SDK Documentation¶
This is the documentation for Whitebox's SDK. For an interactive experience, you can expirement with the SDK's Jupyter notebooks.
Models¶
create_model(name, type, prediction, labels=None, description="")
Creates a model in the database. This model works as placeholder for all the actual model's metadata.
| Parameter | Type | Description |
|---|---|---|
| name | str |
The name of the model. |
| type | str |
The model's type. Possible values: binary, multi_class, regression. |
| prediction | str |
The prediction of the model. |
| labels | Dict[str, int] |
The model's labels. Defaults to None. |
| description | str |
The model's description. Defaults to an empty string "". |
Info
Labels are not applicable ONLY in regression models.
get_model(model_id)
Fetches the model with the specified ID from the database.
| Parameter | Type | Description |
|---|---|---|
| model_id | str |
The ID of the model. |
delete_model(model_id)
Deletes the model with the specified ID from the database.
| Parameter | Type | Description |
|---|---|---|
| model_id | str |
The ID of the model. |
Training Datasets¶
log_training_dataset(model_id, non_processed, processed)
Inserts a set of dataset rows into the database. When the dataset rows are successfully saved, the pipeline for training the model is triggered.

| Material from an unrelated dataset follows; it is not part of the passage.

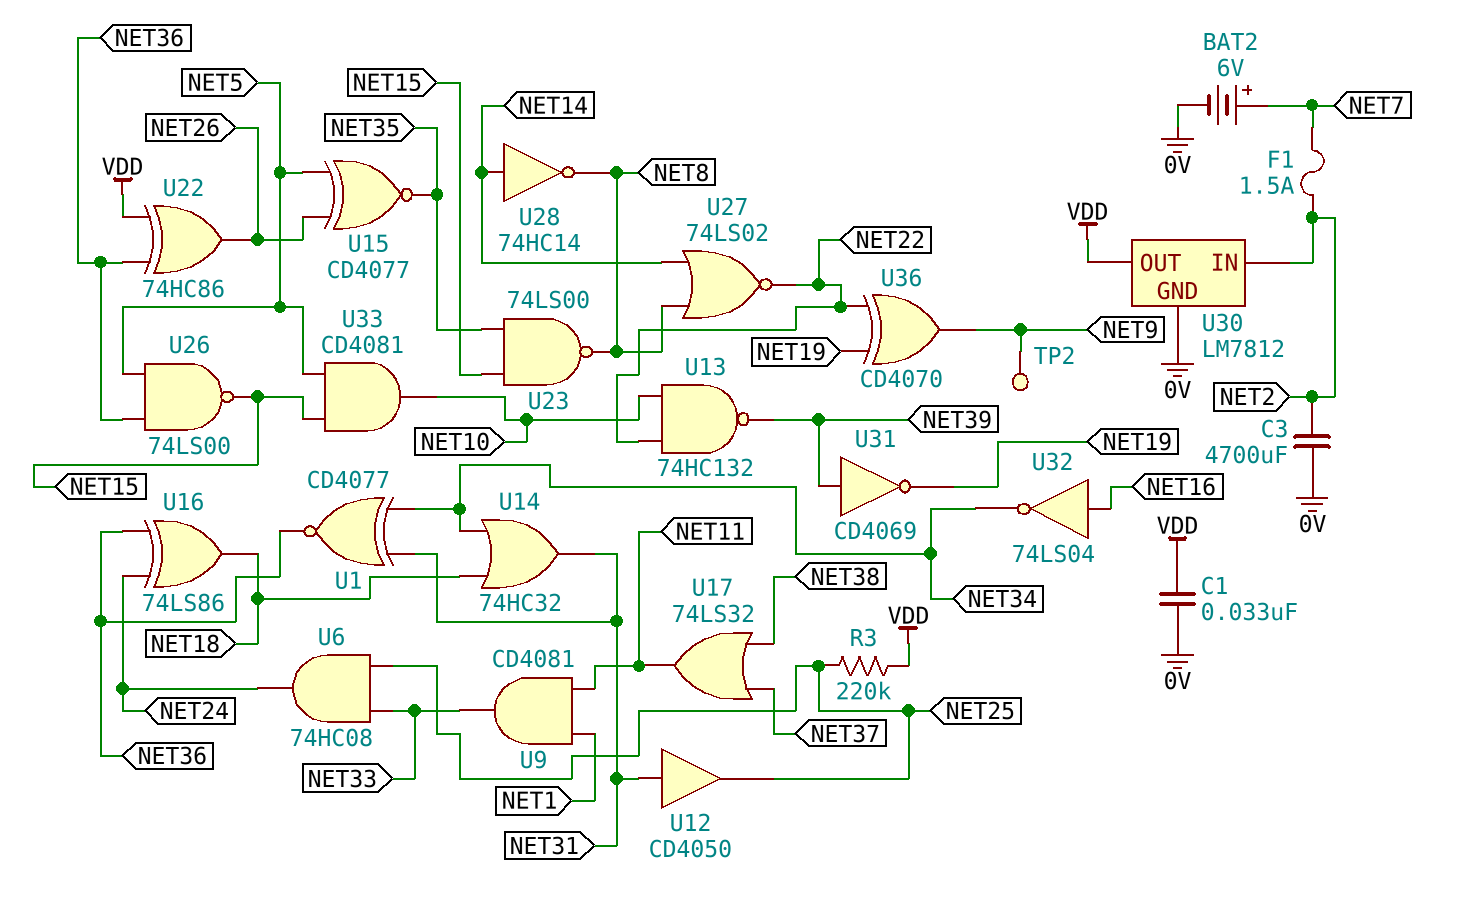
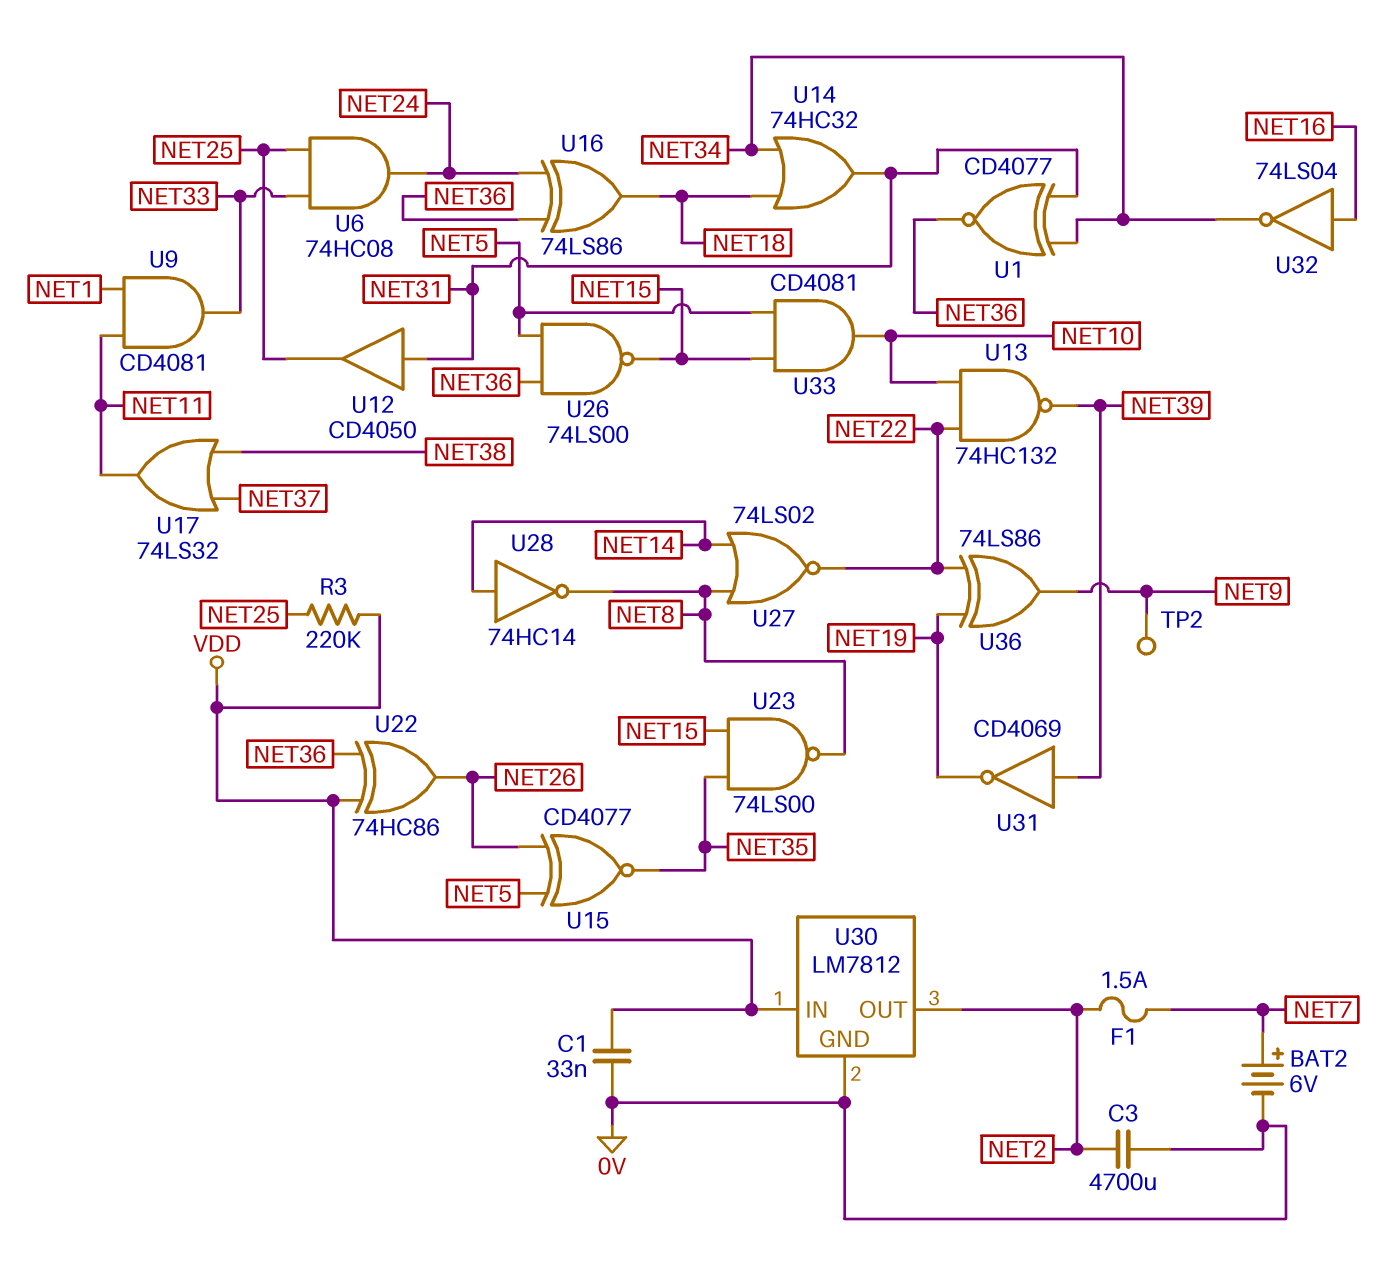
U30 pin IN: NET2 -> VDD
U30 pin OUT: VDD -> NET2
U36: XOR CD4070 (in NET19, in NET22, out NET9) -> XOR 74LS86 (in NET19, in NET22, out NET9)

Then, the trained model is saved in the /models/your_model's_id folder of whitebox's root directory.
| Parameter | Type | Description |
|---|---|---|
| model_id | str |
The ID of the model. |
| non_processed | pd.DataFrame |
The non processed training dataset. |
| processed | pd.DataFrame |
The processed training dataset. |
Info
The non processed and processed dataframes must have the same length.
Inferences¶
log_inferences(model_id, non_processed, processed, timestamps, actuals=None)
Inserts a set of inference rows into the database.
| Parameter | Type | Description |
|---|---|---|
| model_id | str |
The ID of the model. |
| non_processed | pd.DataFrame |
The non processed inferences. |
| processed | pd.DataFrame |
The processed inferences. |
| timestamps | pd.Series |
The timestamps for each inference row in the inference dataframes. |
| actuals | pd.Series |
The actuals for each inference row in the inference dataframes. Defaults to None. |
Info
The non processed and processed dataframes along with the timestamps and actuals series must ALL have the same length.
get_xai_row(inference_row_id)
Produces an explainability report for a specific inference row.
| Parameter | Type | Description |
|---|---|---|
| inference_row_id | str |
The ID of the inference row. |
Monitors¶
create_model_monitor(model_id, name, status, metric, severity, email, feature=None, lower_threshold=None)
Creates a monitor for a specific metric.
| Parameter | Type | Description |
|---|---|---|
| model_id | str |
The ID of the model. |
| name | str |
The name of the monitor. |
| status | MonitorStatus |
The status of the monitor. Possible values for MonitorStatus: active, inactive. |
| metric | MonitorMetrics |
The metric that will be monitored. Possible values for MonitorMetrics: accuracy, precision, recall, f1, r_square, mean_squared_error, mean_absolute_error, data_drift, concept_drift. |
| severity | AlertSeverity |
The severity of the alert the monitor produces. Possible values for AlertSeverity: low, mid, high. |
str |
The email to which the alert will be sent. | |
| feature | str |
The feature to be monitored. Defaults to None. |
| lower_threshold | float |
The threshold below which an alert will be produced. Defaults to None. |
Note
Some metrics like the data drift don't use a threshold so the feature that will be monitored should be inserted. In any case, both feature and lower_threshold can't be None at the same time.
Metrics¶
get_drifting_metrics(model_id)
Fetches a model's drifting metric reports.
| Parameter | Type | Description |
|---|---|---|
| model_id | str |
The ID of the model. |
get_descriptive_statistics(model_id)
Fetches a model's descriptive statistics reports.
| Parameter | Type | Description |
|---|---|---|
| model_id | str |
The ID of the model. |
get_performance_metrics(model_id)
Fetches a model's performance metric reports.
| Parameter | Type | Description |
|---|---|---|
| model_id | str |
The ID of the model. |